Infine, in maniera conseguente al permesso di conservare
gli embrioni, la bozza Amato apre la porta alla ricerca
sia sugli ootidi, sia sugli embrioni sovrannumerari
che necessariamente si producono in seguito alla diagnosi
preimpianto, alla eventuale selezione, al ripensamento
della donna: ricerca vietata del tutto dalla legge
in vigore. In pratica, da un lato si tenta di ridurre
la produzione di embrioni sovrannumerari, “fermando”

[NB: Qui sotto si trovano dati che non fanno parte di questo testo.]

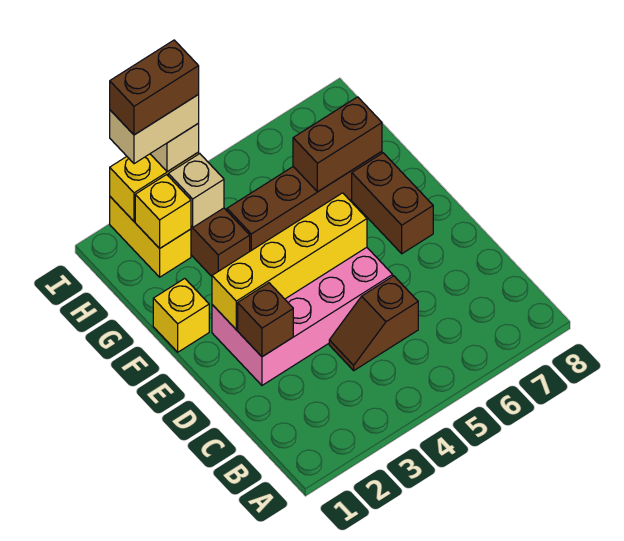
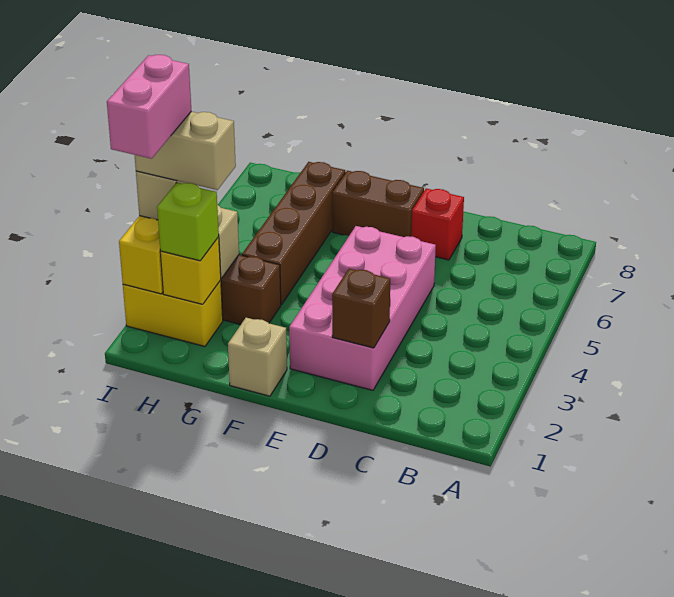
brown slope C4:C5 level 1 top 5 -> none
none -> red brick D7 level 1
yellow brick E2:E5 level 2 -> none
yellow brick F1 level 1 -> tan brick F1 level 1
brown brick G6:G7 level 2 -> none
none -> lime brick H2 level 3
tan brick I2:I3 level 4 -> tan brick H3:I3 level 4
brown brick I2:I3 level 5 -> pink brick I2:I3 level 5

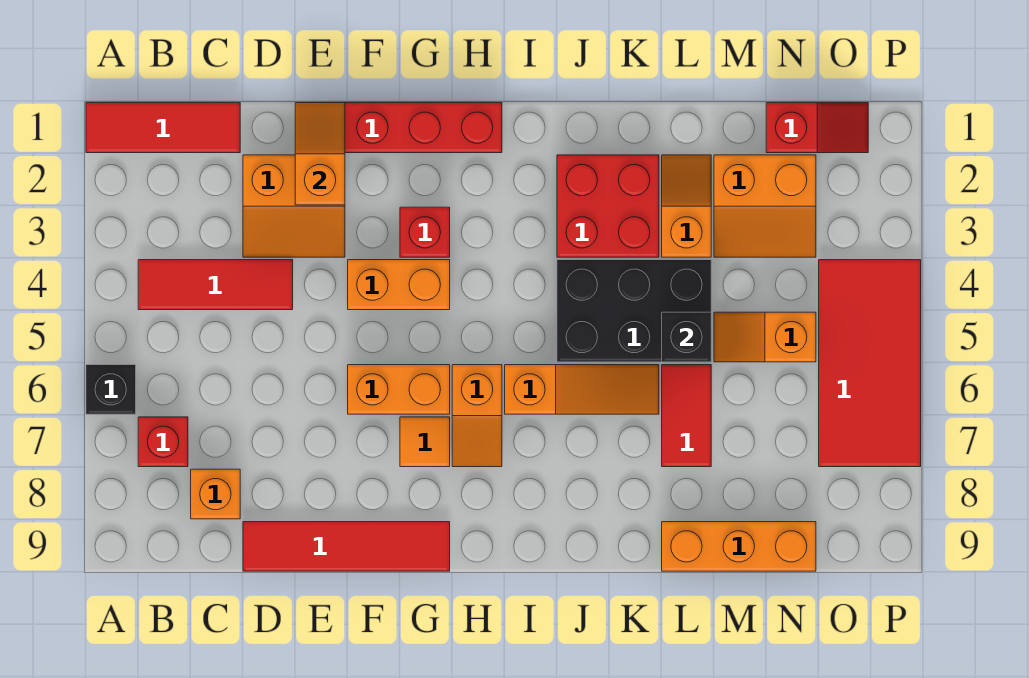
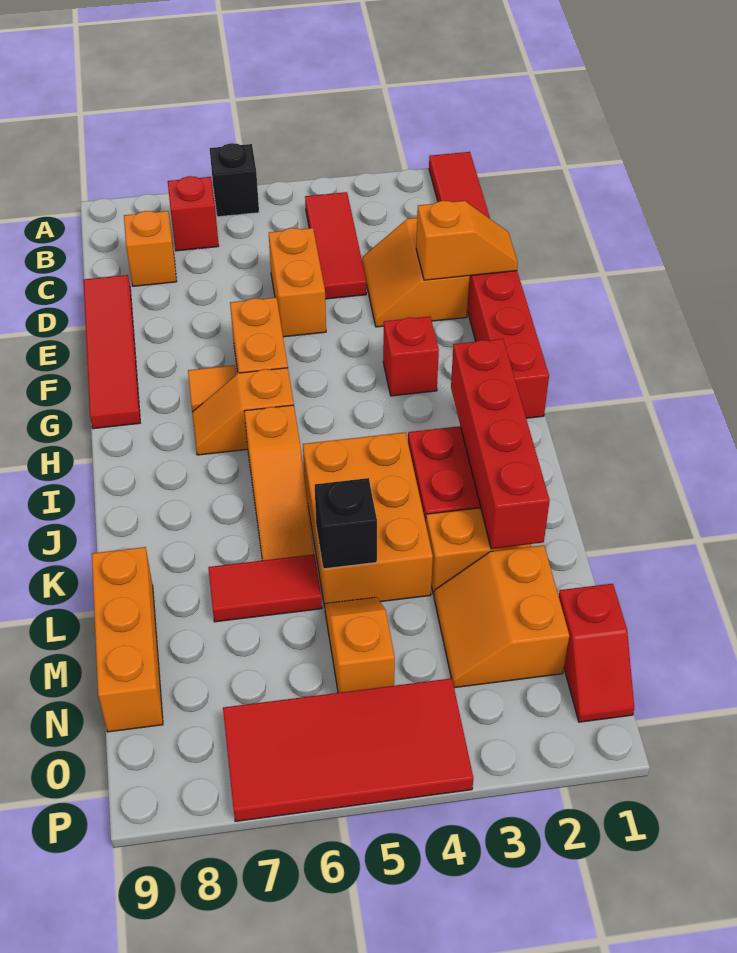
orange brick F4:G4 level 1 -> orange brick D5:E5 level 1
none -> red brick I2:L2 level 2
black brick J4:L5 level 1 -> orange brick J4:L5 level 1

l’ovocita fecondato ad uno stadio precedente;
dall’altro, si prende realisticamente atto del
fatto che è impossibile non avere embrioni
in eccesso, e si decide – tramite previo consenso
della coppia, equiparato dall’autore a quello
dato all’espianto degli organi – di non
distruggerli ma di dedicarli, al pari degli ootidi,
alla produzione di nuova vita: non è tale infatti
quella che di fatto scaturisce dalla cura di malattie
gravissime, che le terapie derivate dalla ricerca
sulle staminali già consentono, e sempre più
consentiranno in futuro?
Da ultimo, la proposta Amato elimina il divieto, immotivato,
della fecondazione eterologa, che impedisce alle coppie
dove uno dei due membri sia irrimediabilmente sterile
di avere un figlio. In questo caso l’analogia,
invocata a ragione, è tra la fecondazione eterologa
e l’adozione (“un figlio è soprattutto
quello che si vuole e si cresce2).
Il futuro della proposta dell’ex-vicepresidente
della Convenzione dipende ora dagli sviluppi del dibattito
politico e soprattutto dagli esiti del referendum
che i radicali, hanno lanciato con passione e coerenza
contestualmente alla discussione e approvazione della
legge 40 in Parlamento. Sul referendum radicale di
dovranno pronunciare sia la Corte di Cassazione, che
dovrà decidere in dicembre circa la necessità
o meno di accorpare i diversi quesiti referendari,
sia la Corte costituzionale. C’è da chiedersi
comunque come mai nessuno tra i radicali abbia seriamente
preso in considerazione la proposta di Amato, la quale
viene incontro praticamente a tutte le richieste del
referendum. Essa è stata invece sbrigativamente
bollata come un “pasticcio” sia da Capezzone
che dalla stessa Bonino: giudizio che ha dato un poco
credito al sospetto che si voglia il referendum, in
quanto tale, a tutti i costi, piuttosto che una normativa
migliore (chi scrive, ad esempio, ha subito firmato
il referendum, ma se la legge 40 fosse sostituita
da una nuova e giusta regolamentazione non sentirebbe
certo il bisogno del referendum in sé e per
sé…).
Il lungo scontro sul tema della fecondazione, che
ha visto tra l’altro molti membri della maggioranza
criticare una legge da loro pure votata, ha messo
comunque in evidenza la necessità di un dibattito
sui temi della bioetica non solo di maggiore livello
culturale, ma anche più ampio rispetto agli
angusti confini nazionali. La legislazione nei diversi
paesi europei è infatti radicalmente diversa:
si va dal caso dell’Irlanda, l’unica nazione
che non consente l’aborto, all’Inghilterra,
che autorizza la creazione ad hoc di embrioni
ai soli fini di ricerca. In un certo senso, è
la stessa complessità della materia in questione
a dar luogo a posizioni diverse, tutte senz’altro
portatrici di istanze di verità. E tuttavia,
ora che l’Europa ha una carta costituzionale
comune, non è forse venuto il momento di dotarsi
di una legislazione uniforme, dal momento che discutere
di bioetica significa soprattutto discutere di alcuni
cruciali diritti (e doveri) degli individui?